Durante una seduta parlamentare lo spettro di Moro entra in scena e s’avvicina alla scranno del presidente del consiglio Giulio Andreotti. Dopo aver pronunciato un discorso profetico per il futuro dell’Italia, mentre il fantasma fa per andarsene, Giulio Andreotti cerca di toccarlo. In risposta a quel gesto c’è un invito perentorio di Moro: “Noli me tangere”.
Il fantasma o meglio lo spettro rappresenta l’entrata in scena della tragedia. Nella tragedia greca, ma anche in quella elisabettiana (pensiamo a Macbeth o come dicevamo ad Amleto), il fantasma non è un personaggio, non ha un vero ruolo narrativo come invece ha la vittima. Anzi lo spettro proprio perché è morto è sciolto dallo statuto di vittima, ma assolve un’altra funzione, che non è tanto estetica quanto morale, ovvero quello di caricare sulle spalle di chi rimane (il personaggio in scena, il pubblico in sala) la responsabilità della verità.
L’invito perentorio di Moro a non essere toccato ha questa pregnanza: “non mi toccare perché il mio essere non appartiene a questa storia, io sono ab solto da tutto ciò: la responsabilità è vostra”.
Tale proibizione fa nascere in me l’idea che esiste un momento nella scrittura, nella ricerca storica, nel giornalismo in cui la memoria, il suo dovere, il tentativo di ricordare si scolla dai testimoni. C’è un momento in cui la materia solida della memoria recalcitra nell’essere intesa come accumulo dei dettagli, non s’addomestica nella ricomposizione degli opposti, e rifiuta il semplice colpo di spugna o la pacificazione. La memoria, come bene spiega Levi, contiene al suo interno il desiderio della semplificazione: “Questo desiderio di semplificazione è giustificato, la semplificazione non sempre lo è. È una ipotesi di lavoro, utile in quanto sia riconosciuta come tale e non scambiata per la realtà; la maggior parte dei fenomeni storici e naturali non sono semplici; o non semplici della semplicità che piacerebbe a noi” (I sommersi e i salvati).

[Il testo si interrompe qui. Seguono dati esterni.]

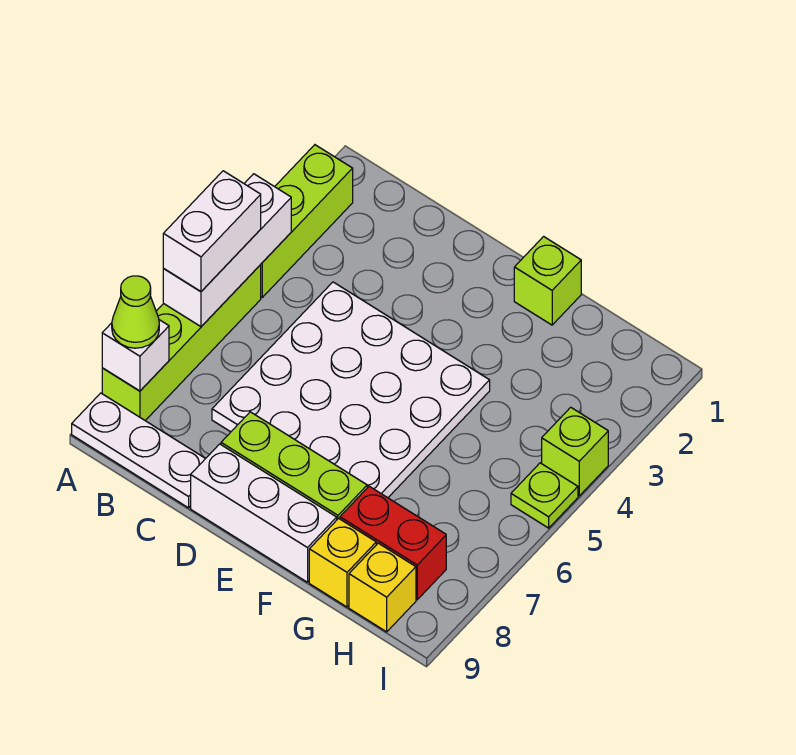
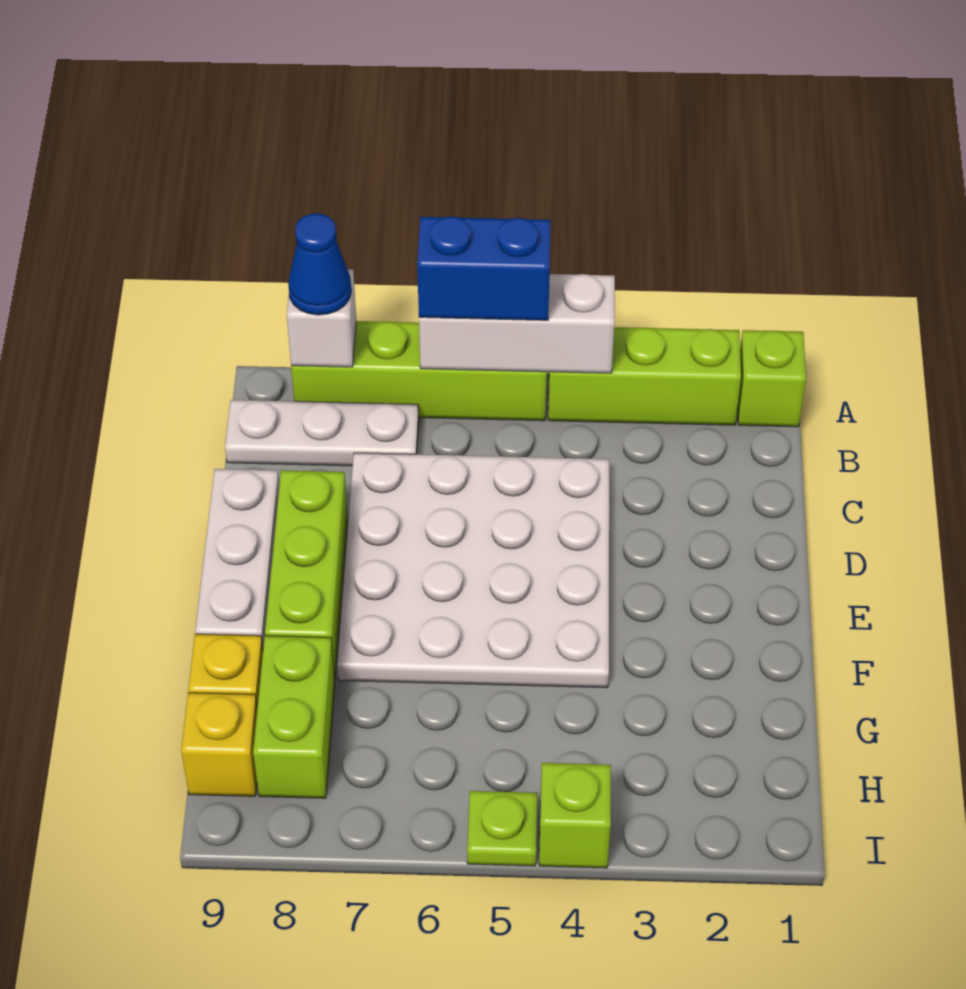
white brick A5:A6 level 3 -> blue brick A5:A6 level 3
lime cone A8 level 3 -> blue cone A8 level 3
white plate A9:C9 level 1 -> white plate B7:B9 level 1
lime brick F1 level 1 -> lime brick A1 level 1
red brick G8:H8 level 1 -> lime brick G8:H8 level 1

Proprio per questo motivo credo che la narrativa debba accettare la sfida di costruire le sue ipotesi come se la memoria fosse data senza testimoni. La mia idea di narrativa ha a che fare con la restituzione della complessità della vita stessa della vittima, che è un ircocervo di colpe, omissioni, sofferenze e silenzi e dolori subiti e fatti subire ad altri, con la descrizione senza pregiudizi dell’esistenza e delle idee dei carnefici. L’approssimarsi alla verità (in questo sono manzoniano e credo che la scrittura di un libro abbia a che fare con il vero e con il bello in egual misura) deve fare a meno dei testimoni. C’è un momento nella costruzione della nostra memoria collettiva, in cui storici, biografi, autobiografi, archivisti e giornalisti cedono il passo a qualcos’altro.
E questo qualcos’altro è per me la finzione e il romanzo.